1. Field of the Invention
The present invention relates to a semiconductor substrate having: a first semiconductor layer; an oxide layer which is formed on the first semiconductor layer; and a second semiconductor layer which is formed on the oxide layer.
2. Background Art
A backside illumination image pickup device has been proposed in which an image is taken while the backside of a semiconductor substrate is irradiated with light, charges that are generated in the semiconductor substrate in accordance with the light are accumulated in a charge accumulation region formed in a surface side of the semiconductor substrate, and a signal corresponding to charges accumulated in the region is output to the outside by a CCD, a CMOS circuit, or the like that is formed in the surface side of the semiconductor substrate. Hereinafter, a usual pickup device which is currently widely used is referred to as a surface illumination image pickup device, in contrast to the backside illumination image pickup device.
In a backside illumination image pickup device, in order to enable a color image to be taken, a structure of a color filter, microlenses, or the like must be formed in the back face side of a semiconductor substrate in accordance with a structure formed in the surface side of the semiconductor substrate. Therefore, it is necessary to dispose an alignment mark for positionally aligning the structure formed in the surface side of the semiconductor substrate with that formed in the back face side.

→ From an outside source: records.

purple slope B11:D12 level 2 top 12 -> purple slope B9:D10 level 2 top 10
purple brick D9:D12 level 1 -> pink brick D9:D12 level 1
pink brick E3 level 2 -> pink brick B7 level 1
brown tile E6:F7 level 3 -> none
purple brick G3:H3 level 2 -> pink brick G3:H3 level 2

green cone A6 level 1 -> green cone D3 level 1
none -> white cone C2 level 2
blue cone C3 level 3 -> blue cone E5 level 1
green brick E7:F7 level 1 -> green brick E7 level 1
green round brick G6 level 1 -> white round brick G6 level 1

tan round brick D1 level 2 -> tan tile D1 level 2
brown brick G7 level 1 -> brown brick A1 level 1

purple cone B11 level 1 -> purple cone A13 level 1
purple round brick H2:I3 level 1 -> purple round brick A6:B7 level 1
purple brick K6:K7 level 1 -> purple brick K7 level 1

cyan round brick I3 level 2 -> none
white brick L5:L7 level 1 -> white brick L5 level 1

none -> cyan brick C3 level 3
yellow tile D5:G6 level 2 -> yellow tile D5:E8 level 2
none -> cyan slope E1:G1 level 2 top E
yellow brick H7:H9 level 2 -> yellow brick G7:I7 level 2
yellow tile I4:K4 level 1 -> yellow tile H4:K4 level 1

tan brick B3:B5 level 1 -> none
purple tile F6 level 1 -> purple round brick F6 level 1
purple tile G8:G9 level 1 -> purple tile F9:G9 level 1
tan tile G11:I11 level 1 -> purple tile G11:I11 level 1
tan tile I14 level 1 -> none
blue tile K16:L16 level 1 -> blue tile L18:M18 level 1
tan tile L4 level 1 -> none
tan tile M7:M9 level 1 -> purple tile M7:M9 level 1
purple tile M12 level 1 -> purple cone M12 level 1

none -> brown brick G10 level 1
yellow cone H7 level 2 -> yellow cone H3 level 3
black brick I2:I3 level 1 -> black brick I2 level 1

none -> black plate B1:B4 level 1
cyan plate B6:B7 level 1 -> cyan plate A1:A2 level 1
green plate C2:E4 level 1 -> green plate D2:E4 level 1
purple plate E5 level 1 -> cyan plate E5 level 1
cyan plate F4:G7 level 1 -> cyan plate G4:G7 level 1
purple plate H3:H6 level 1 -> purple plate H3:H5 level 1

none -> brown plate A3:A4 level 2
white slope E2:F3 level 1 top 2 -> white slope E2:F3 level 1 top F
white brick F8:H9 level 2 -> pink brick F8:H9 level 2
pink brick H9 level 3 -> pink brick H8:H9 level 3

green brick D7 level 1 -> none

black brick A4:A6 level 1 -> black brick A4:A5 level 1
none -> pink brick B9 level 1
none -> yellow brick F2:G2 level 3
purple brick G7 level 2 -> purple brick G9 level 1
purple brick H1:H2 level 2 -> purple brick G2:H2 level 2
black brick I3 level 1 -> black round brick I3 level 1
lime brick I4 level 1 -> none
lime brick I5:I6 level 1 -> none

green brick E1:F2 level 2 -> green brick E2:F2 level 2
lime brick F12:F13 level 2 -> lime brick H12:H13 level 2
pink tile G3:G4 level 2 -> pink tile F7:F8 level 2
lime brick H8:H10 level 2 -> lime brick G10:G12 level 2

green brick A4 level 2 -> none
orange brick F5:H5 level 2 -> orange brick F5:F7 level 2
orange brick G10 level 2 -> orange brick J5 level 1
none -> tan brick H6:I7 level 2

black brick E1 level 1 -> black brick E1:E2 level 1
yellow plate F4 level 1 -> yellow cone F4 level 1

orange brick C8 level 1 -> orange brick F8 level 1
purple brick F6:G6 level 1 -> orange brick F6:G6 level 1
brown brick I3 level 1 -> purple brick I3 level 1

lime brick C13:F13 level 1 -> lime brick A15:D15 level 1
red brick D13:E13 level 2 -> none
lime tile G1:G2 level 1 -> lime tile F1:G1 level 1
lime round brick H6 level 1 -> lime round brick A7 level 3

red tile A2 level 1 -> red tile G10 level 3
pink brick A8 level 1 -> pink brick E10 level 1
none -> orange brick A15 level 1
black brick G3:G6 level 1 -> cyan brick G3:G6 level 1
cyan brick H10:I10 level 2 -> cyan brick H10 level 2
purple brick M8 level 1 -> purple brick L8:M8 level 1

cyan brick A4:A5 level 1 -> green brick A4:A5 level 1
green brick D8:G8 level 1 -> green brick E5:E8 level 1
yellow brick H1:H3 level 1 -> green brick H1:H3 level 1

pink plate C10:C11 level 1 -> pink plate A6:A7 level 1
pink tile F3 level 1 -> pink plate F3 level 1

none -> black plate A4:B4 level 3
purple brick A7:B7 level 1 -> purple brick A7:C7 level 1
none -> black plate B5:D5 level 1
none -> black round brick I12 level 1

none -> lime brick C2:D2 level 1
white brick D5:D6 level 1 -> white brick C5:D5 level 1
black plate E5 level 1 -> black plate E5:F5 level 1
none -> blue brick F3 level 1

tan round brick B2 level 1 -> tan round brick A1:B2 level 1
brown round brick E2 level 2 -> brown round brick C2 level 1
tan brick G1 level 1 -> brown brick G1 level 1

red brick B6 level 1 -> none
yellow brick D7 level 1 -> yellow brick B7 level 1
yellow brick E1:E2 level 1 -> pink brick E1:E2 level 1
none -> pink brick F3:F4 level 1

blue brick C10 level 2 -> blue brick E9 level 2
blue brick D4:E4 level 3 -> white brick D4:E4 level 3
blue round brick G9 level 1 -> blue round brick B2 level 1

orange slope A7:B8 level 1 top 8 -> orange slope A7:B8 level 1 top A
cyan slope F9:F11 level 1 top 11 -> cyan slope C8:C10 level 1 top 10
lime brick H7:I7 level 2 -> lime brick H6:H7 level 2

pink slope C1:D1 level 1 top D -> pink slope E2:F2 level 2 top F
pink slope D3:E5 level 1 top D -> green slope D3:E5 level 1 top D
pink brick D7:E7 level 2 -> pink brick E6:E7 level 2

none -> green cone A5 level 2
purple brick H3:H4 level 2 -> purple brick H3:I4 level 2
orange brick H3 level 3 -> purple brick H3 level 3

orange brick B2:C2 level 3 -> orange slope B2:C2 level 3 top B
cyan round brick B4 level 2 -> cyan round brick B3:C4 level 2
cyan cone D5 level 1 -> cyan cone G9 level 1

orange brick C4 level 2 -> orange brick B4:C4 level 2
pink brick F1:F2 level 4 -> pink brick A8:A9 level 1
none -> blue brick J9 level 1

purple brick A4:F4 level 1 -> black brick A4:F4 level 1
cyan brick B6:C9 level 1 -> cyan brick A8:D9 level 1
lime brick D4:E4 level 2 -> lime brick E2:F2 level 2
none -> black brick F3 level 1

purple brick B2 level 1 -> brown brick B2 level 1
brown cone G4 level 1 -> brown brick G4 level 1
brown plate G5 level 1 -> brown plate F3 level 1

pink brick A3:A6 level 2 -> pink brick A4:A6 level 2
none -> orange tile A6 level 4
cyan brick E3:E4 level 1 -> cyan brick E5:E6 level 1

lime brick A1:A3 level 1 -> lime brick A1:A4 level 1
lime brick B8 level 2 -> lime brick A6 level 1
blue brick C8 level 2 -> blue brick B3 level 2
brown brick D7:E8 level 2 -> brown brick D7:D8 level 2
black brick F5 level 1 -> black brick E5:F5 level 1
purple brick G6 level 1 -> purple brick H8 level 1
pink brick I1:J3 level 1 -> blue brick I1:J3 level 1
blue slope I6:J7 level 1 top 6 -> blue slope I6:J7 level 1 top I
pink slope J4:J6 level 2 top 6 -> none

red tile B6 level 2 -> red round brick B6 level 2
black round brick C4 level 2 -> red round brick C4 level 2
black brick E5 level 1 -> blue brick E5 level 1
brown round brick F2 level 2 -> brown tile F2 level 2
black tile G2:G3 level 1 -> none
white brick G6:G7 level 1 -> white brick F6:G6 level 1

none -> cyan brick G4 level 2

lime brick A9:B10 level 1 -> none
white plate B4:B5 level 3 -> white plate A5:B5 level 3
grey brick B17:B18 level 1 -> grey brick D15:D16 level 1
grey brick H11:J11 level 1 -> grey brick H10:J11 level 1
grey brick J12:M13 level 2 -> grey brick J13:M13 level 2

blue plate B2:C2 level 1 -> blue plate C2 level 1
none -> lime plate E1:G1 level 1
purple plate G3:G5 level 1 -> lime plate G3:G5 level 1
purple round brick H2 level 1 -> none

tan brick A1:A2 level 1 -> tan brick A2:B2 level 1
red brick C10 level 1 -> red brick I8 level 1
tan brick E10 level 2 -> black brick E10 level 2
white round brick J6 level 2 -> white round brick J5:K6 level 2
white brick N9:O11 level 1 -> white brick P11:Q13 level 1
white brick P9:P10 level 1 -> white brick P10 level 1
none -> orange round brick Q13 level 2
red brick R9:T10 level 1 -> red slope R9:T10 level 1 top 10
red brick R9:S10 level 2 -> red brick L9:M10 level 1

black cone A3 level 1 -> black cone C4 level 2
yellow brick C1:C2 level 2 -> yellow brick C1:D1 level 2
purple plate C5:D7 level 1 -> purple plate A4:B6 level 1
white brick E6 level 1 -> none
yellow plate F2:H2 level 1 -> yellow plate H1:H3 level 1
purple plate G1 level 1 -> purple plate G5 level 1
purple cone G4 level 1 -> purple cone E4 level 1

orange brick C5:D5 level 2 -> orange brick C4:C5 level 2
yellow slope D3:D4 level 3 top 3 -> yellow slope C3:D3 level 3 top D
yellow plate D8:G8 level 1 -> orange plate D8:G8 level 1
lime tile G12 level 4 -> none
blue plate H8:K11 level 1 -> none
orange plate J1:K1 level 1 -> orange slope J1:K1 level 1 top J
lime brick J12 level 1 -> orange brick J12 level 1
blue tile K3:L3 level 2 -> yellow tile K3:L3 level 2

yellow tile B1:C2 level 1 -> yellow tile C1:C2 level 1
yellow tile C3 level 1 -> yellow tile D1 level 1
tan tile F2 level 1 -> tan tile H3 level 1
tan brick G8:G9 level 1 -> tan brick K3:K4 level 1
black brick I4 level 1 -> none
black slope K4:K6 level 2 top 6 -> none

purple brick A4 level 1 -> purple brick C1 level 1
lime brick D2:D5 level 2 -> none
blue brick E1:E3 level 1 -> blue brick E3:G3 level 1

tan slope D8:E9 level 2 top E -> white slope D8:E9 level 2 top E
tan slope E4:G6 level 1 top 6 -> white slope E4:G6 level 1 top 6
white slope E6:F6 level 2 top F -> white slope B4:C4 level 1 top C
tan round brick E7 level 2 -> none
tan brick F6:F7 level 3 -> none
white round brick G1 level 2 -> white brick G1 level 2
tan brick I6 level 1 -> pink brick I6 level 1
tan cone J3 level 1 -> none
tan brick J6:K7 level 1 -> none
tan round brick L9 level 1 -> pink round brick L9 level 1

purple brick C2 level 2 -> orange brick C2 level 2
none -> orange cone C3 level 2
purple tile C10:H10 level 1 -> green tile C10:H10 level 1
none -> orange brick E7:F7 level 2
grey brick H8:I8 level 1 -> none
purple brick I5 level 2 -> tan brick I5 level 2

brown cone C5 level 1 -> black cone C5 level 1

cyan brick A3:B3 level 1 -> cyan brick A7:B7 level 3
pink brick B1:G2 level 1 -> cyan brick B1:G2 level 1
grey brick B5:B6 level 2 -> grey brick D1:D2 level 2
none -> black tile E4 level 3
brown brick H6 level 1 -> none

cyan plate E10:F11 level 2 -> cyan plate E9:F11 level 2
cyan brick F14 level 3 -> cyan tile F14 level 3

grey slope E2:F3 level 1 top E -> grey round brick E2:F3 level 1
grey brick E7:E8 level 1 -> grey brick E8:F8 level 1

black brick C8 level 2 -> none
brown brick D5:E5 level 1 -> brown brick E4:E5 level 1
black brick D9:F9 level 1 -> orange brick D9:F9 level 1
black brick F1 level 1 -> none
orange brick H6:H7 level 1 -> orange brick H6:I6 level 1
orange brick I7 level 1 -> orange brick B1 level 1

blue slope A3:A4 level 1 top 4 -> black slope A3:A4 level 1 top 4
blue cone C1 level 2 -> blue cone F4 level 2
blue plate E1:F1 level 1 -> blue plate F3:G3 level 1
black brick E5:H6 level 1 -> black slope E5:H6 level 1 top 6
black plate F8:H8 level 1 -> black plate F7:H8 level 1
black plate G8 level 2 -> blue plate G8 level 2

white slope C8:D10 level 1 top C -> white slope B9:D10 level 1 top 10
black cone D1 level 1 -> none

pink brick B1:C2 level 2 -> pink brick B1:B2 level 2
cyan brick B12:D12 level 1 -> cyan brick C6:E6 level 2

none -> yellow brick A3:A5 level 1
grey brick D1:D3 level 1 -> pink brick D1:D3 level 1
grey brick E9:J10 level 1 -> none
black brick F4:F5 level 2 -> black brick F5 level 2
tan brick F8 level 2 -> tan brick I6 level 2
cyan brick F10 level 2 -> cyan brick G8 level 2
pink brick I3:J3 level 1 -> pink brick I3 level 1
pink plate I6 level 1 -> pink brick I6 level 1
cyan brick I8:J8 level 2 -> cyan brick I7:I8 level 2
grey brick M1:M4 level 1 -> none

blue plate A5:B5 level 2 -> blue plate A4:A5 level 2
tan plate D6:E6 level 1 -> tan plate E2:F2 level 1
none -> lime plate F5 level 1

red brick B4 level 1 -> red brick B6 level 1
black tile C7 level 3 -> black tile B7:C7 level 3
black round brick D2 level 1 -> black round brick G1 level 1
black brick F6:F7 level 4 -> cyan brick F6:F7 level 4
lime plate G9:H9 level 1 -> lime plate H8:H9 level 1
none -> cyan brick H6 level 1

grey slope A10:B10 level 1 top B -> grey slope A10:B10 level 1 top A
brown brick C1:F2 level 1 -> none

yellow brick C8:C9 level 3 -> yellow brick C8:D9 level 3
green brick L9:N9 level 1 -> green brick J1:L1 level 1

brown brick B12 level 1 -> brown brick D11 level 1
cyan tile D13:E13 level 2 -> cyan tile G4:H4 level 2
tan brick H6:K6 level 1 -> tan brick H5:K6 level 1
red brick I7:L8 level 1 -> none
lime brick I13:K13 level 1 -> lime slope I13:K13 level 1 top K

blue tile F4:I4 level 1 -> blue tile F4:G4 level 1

JP-A-2003-273343 (the term “JP-A” as used herein means an “unexamined published Japanese patent application”) discloses a system in which, a mark is formed by a device constituting layer on the surface side of a backside illumination image pickup device, and the mark is detected by red light or IR light from the back face side. In this method, however, there are disadvantages such as that the wavelength of the detection light is long and hence the alignment accuracy is lowered, and that, when a silicon layer for performing photoelectric conversion is sufficiently thick, visible light is not substantially transmitted through the silicon layer, and therefore the intensity of light reflected from the mark is significantly lowered and the detection becomes uncertain.
As an alignment mark which can be surely detected from both the front and back sides, JP-A-2005-150463 proposes an alignment mark which is configured by forming a trench penetrating through a silicon layer, and embedding an oxide film in the trench, and JP-A-2005-268738 proposes an alignment mark which is configured by forming a trench penetrating through a silicon layer, and embedding a material different in quality from silicon, in the trench.
In the alignment marks proposed in JP-A-2005-150463 and JP-A-2005-268738, however, there occur the following problems.
It has been experimentally known that, in a backside illumination image pickup device, a silicon substrate (photoelectric converting region) must have a thickness of about 10 μm in order to absorb most of visible light. For example, a usual automatic alignment mark is configured by squares of 4 μm which are arranged in 7× several rows at intervals of 4 μm. In the case where the silicon substrate has a thickness of 10 μm, in order to embed an oxide film or a material different from silicon in a trench of 4 μm square, a film of an embedding material must be formed at a thickness which is larger than 2 μm, and the material of the same film thickness must be removed from the substrate. Considerable loads are applied to these steps, and hence there arises problems such as that the production cost is increased.
In the case of a backside illumination image pickup device, the production steps include a heating step. When a high-temperature thermal process is executed on an alignment mark formed by proximately embedding a material which is different in thermal expansion coefficient from silicon, in a column-like shape, there is a danger that the mark structure is broken by thermal stress during the high-temperature thermal process. In the case where polysilicon or amorphous silicon is embedded in a trench, such thermal stress is reduced. In this case, however, the refractive index is equal to that of silicon, and hence it is difficult to detect the mark.